Picture the scene. You’re on the street, late at night, trying to figure out how to get home. There’s a night bus that can take you some of the way, but you’d have to walk at least a mile afterwards on a quiet residential street. There’d usually be the Night Tube, but that doesn’t start again until the end of the month, and the limited lines make it hard to plan a route.
Thank goodness, then, that there are taxi apps, which you can hail to wherever you are in a matter of minutes. But wait: there aren’t any drivers available. Oh, hang on, you’ve found one; he has four stars and is seven minutes away. After two, he has cancelled. It’s 3am, and you’re alone.
To any woman living and going out in London, this will be an all too familiar experience, one that has become particularly concerning this year following the deaths of Sarah Everard and Sabina Nessa, who were both killed after walking at night in the capital.
And yet, it seems to be happening more and more. There are numerous reasons for this. The first is that many minicab drivers, including those who work for Uber, have quit the industry during the pandemic, as demand disappeared.
Now, however, demand has risen beyond levels that companies can meet due to more people returning to normal life post-lockdown, and going out and socialising.
According to Uber, requests for taxis have increased by almost 20 per cent in London, which would require the firm to employ roughly 20,000 more drivers in order to resume regular service levels.
Meanwhile, one of Uber’s key competitors, Bolt, has said it has seen a 300 per cent surge in searches in some cities in the last six months.
As a result, Uber is trying to lure drivers back to its platform by increasing its rates by 10 per cent in London.
The rise will come into effect from Thursday 11 November and will also see a 15 per cent surcharge applied at peak times for rides to airports, such as Heathrow and Gatwick.
An Uber spokesperson said: “We’re making these changes to help provide a better rider experience by signing up more drivers to meet the growing demand. We know people rely on Uber to book a safe trip around London and this small fare increase will help reduce wait times.
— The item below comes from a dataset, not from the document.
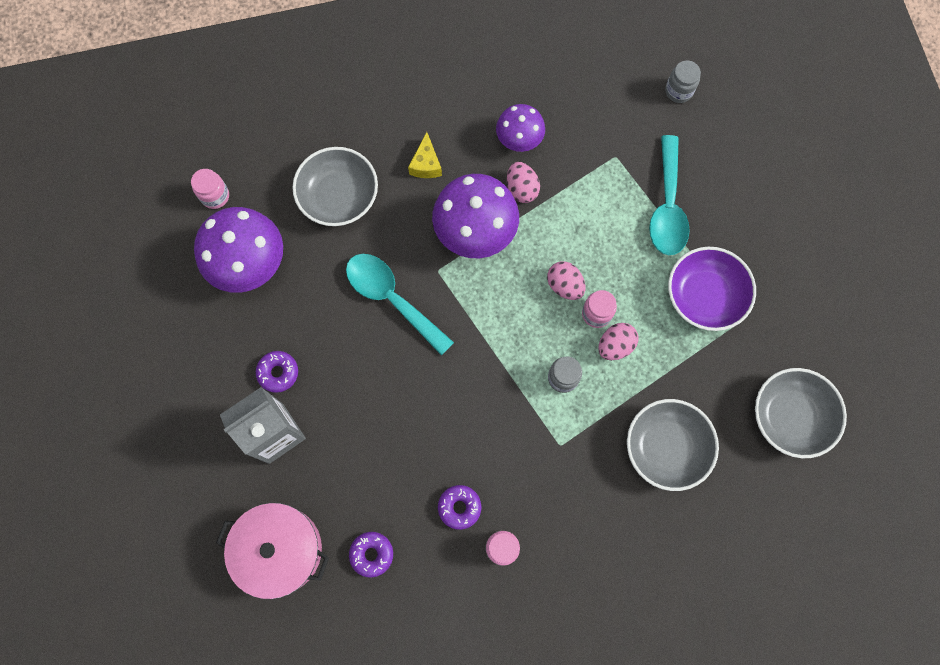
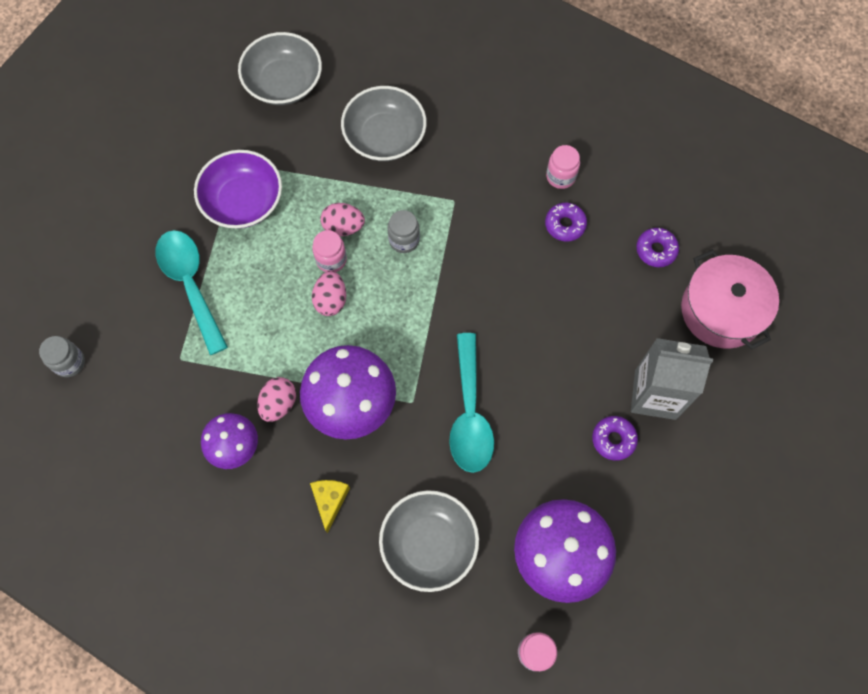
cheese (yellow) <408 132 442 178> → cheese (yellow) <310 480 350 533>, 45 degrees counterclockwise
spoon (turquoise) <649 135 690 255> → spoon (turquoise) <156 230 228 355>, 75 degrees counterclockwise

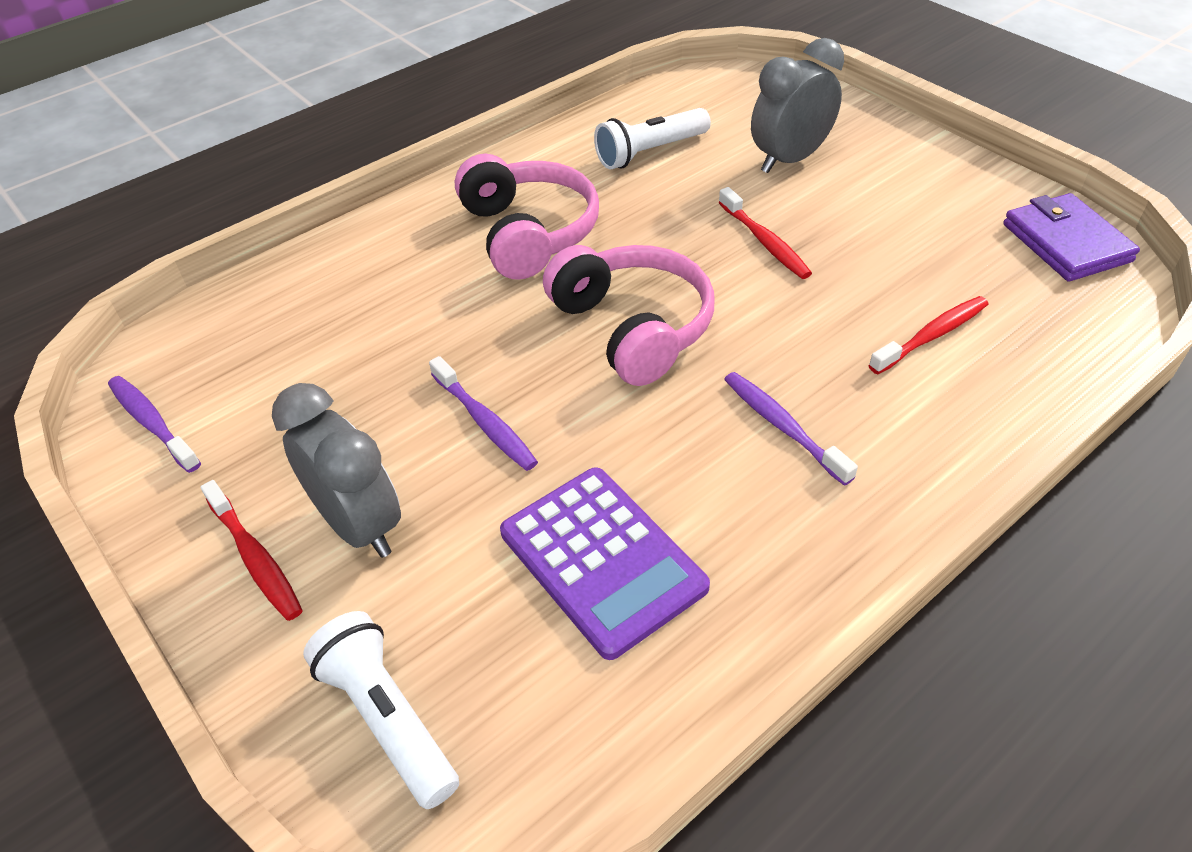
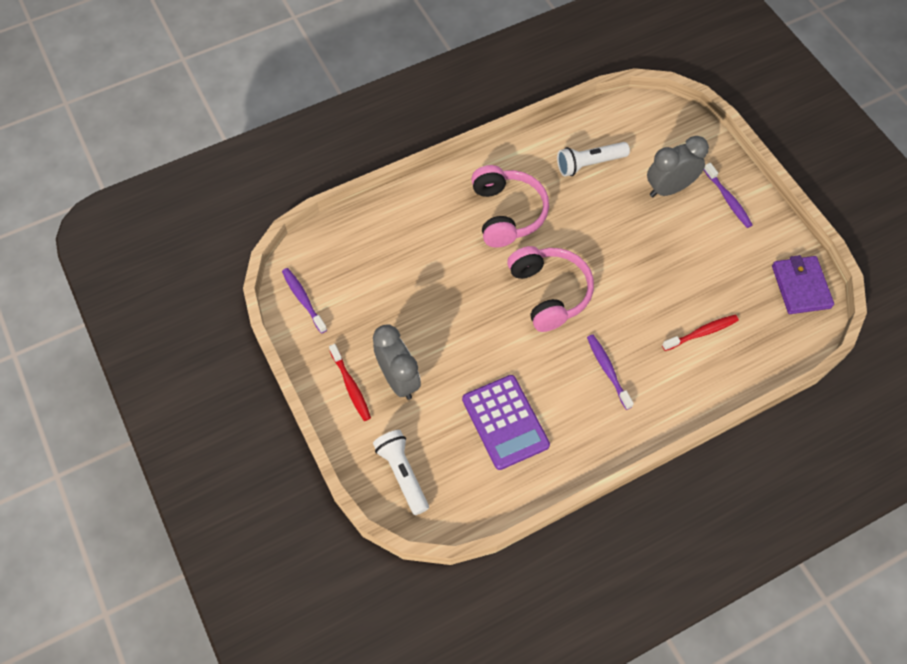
toothbrush (red) <718 187 812 279> → -
toothbrush (purple) <429 356 538 471> → toothbrush (purple) <704 163 753 228>, shifted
As always, riders will get a fare estimate before booking their journey.”
While bringing back more drivers should help make it easier to find an Uber, it won’t help those who can no longer afford to pay for one due to the price increase, and could leave many women feeling unsafe on their journey home.
A spokesperson for women’s safety campaigners, Reclaim These Streets, told The Independent that Uber’s surge could have an adverse effect, particularly for women who already feel unsafe on public transport at night.
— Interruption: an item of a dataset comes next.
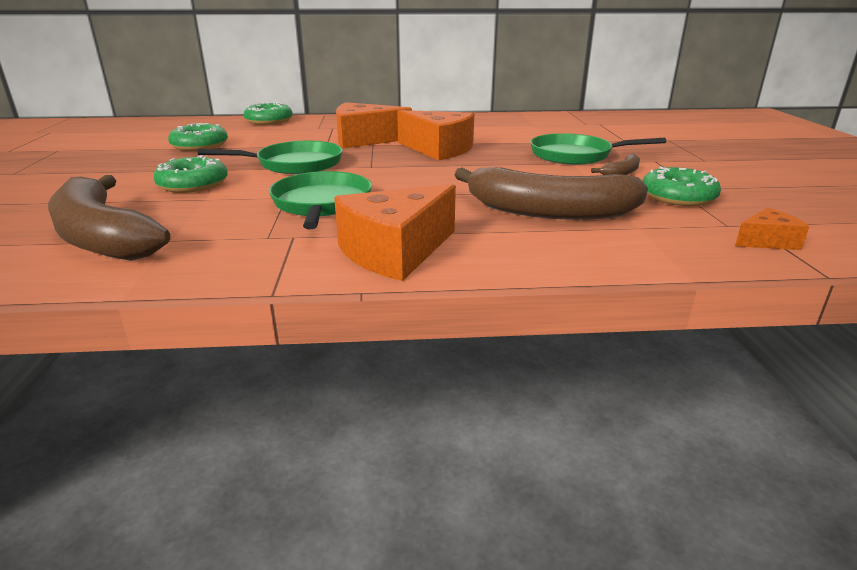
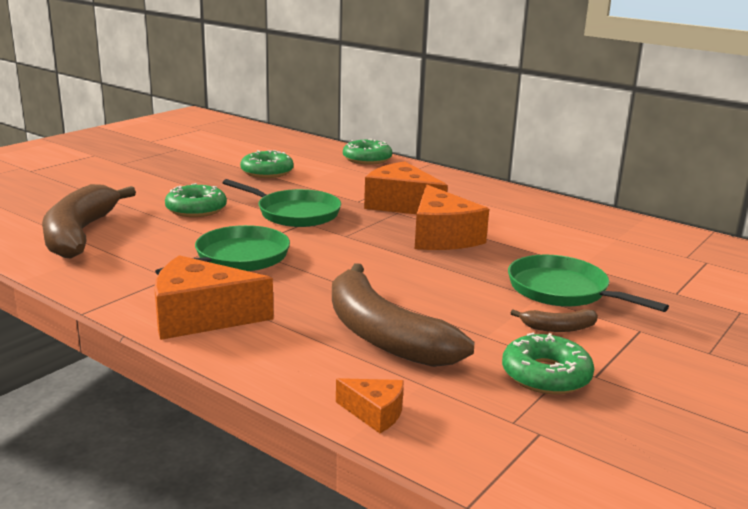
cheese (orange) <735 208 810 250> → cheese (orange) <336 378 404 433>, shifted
“Whether or not Uber exists and regardless of what they charge, women don’t feel safe making their way home of an evening,” they said.
“It’s wrong that we have to shell out for a taxi because male behaviour on public transport and in public spaces makes us and makes us feel unsafe.
“The burden to keep safe includes our Uber bills. We spend far more, I’m sure, than men do getting home.
“Why should that burden be on women? Yes, Uber prices increasing increases that burden for us. But tackling misogyny not cheaper taxis is the only way we will ever be safe.”
According to data from the Office for National Statistics (ONS), around 49 per cent of women do not feel safe walking alone after nightfall in a busy public place, such as a high street or railway station.
The same proportion of women also felt unsafe walking alone on a quiet street near their homes at night.
In comparison, one in five men (19 per cent) said they felt unsafe when walking alone in a busy public area after dark. This fell to 15 per cent among men walking alone on a quiet street near where they live.
Meanwhile, in 2020 YouGov released data that revealed that more than a third (39 per cent) of women have been victim to some kind of unwanted sexual behaviour on public transport.
The most common type of incident – experienced by more than a third of women (37 per cent) and 12 per cent of men – was a stranger deliberately pressing themselves up against a person.
A spokesperson for Uber commented: “We know people rely on Uber to book a safe trip around London and this small fare increase will help reduce wait times by bringing more drivers onto the app.”
With regards to safety, they added: “With more than five million people using the Uber app across the UK, there is nothing more important than the safety of riders and drivers.
“Before they can register to use the Uber app, all drivers in the UK must be licensed for private-hire, which includes an enhanced DBS background check.
“Over the last three years we have launched a range of new safety features, including an emergency assistance button, our first-ever 24/7 support phone centre and the ability to share your live journey with loved ones.”